Referendum sulla giustizia Occhiuto invita al sì: “È una scelta nell’interesse dei cittadini”
Il presidente della Regione Calabria e vice segretario nazionale di Forza Italia interviene nel dibattito politico e difende la riforma sostenuta dal governo
Il sì al referendum sulla giustizia rappresenta “una scelta di giustizia” e non una decisione di schieramento politico. È la posizione espressa dal presidente della Regione Calabria e vice segretario nazionale di Forza Italia, Roberto Occhiuto, intervenuto ai microfoni di Radio 24.
Secondo il governatore calabrese, il voto favorevole al referendum dovrebbe essere interpretato come una scelta nell’interesse dei cittadini e non come un elemento di contrapposizione tra schieramenti politici.
Le critiche alla campagna elettorale sul referendum
Occhiuto ha inoltre criticato il clima che si è sviluppato attorno al referendum sulla giustizia, ritenendo che il confronto politico stia assumendo toni eccessivamente polemici. A suo avviso si sta diffondendo l’idea di una divisione netta tra chi sostiene il sì e chi invece si schiera per il no.
Il presidente della Regione Calabria ha ricordato che in passato numerose personalità politiche e istituzionali avevano sostenuto la necessità di rafforzare la terzietà del giudice e di limitare il peso delle correnti nella magistratura, temi che oggi tornano al centro del dibattito politico.

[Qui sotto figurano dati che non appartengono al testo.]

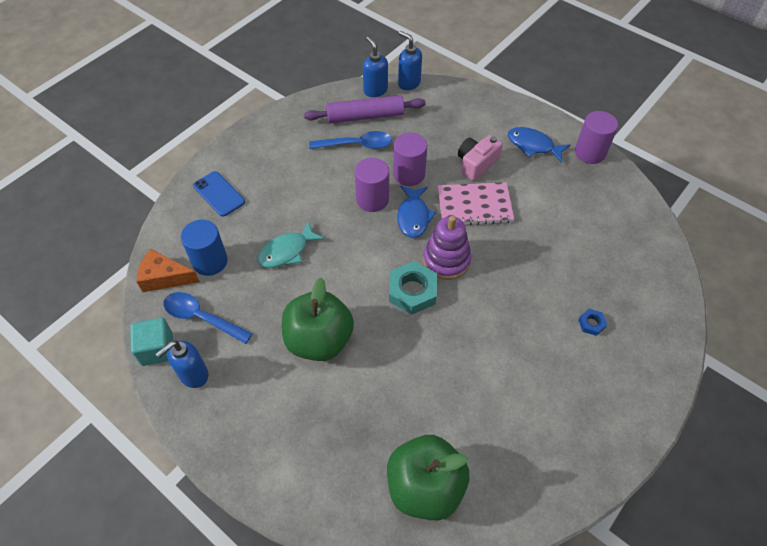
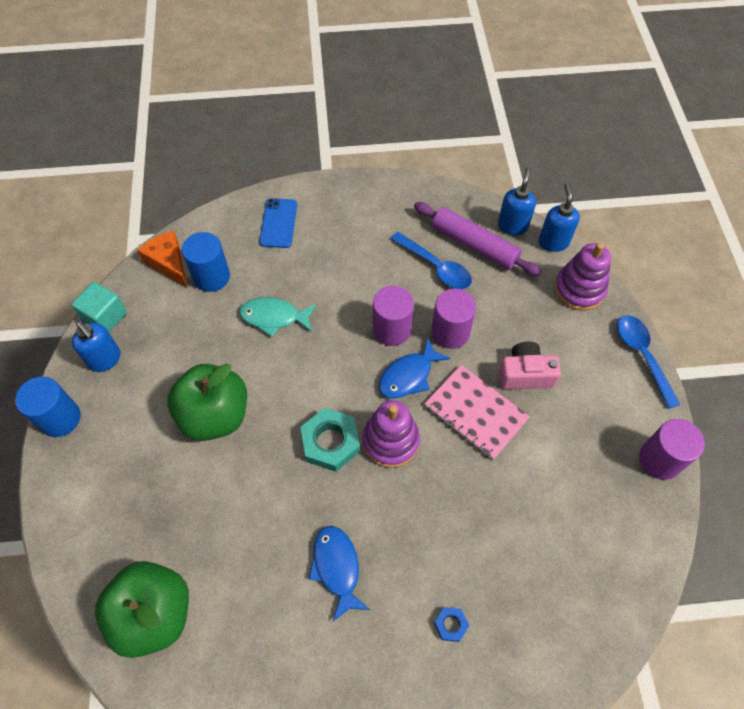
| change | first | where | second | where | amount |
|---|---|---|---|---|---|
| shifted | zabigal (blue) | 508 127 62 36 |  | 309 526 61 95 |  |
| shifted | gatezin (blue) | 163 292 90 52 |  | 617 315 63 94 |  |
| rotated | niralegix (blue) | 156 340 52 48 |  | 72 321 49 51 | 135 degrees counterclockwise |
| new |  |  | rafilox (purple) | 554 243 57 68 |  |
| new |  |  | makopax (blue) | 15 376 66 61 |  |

Il ruolo del governo e il sostegno della premier
Nel suo intervento, Occhiuto ha sostenuto che alcune posizioni critiche nei confronti del referendum sarebbero legate più a un’opposizione politica al governo che al merito della riforma.
Secondo il governatore calabrese, è quindi comprensibile che la presidente del Consiglio Giorgia Meloni sostenga direttamente il percorso riformatore. Occhiuto ha ricordato che la riforma della giustizia faceva parte del programma della coalizione di centrodestra e che il sostegno del leader del governo rappresenta un passaggio coerente con gli impegni politici assunti.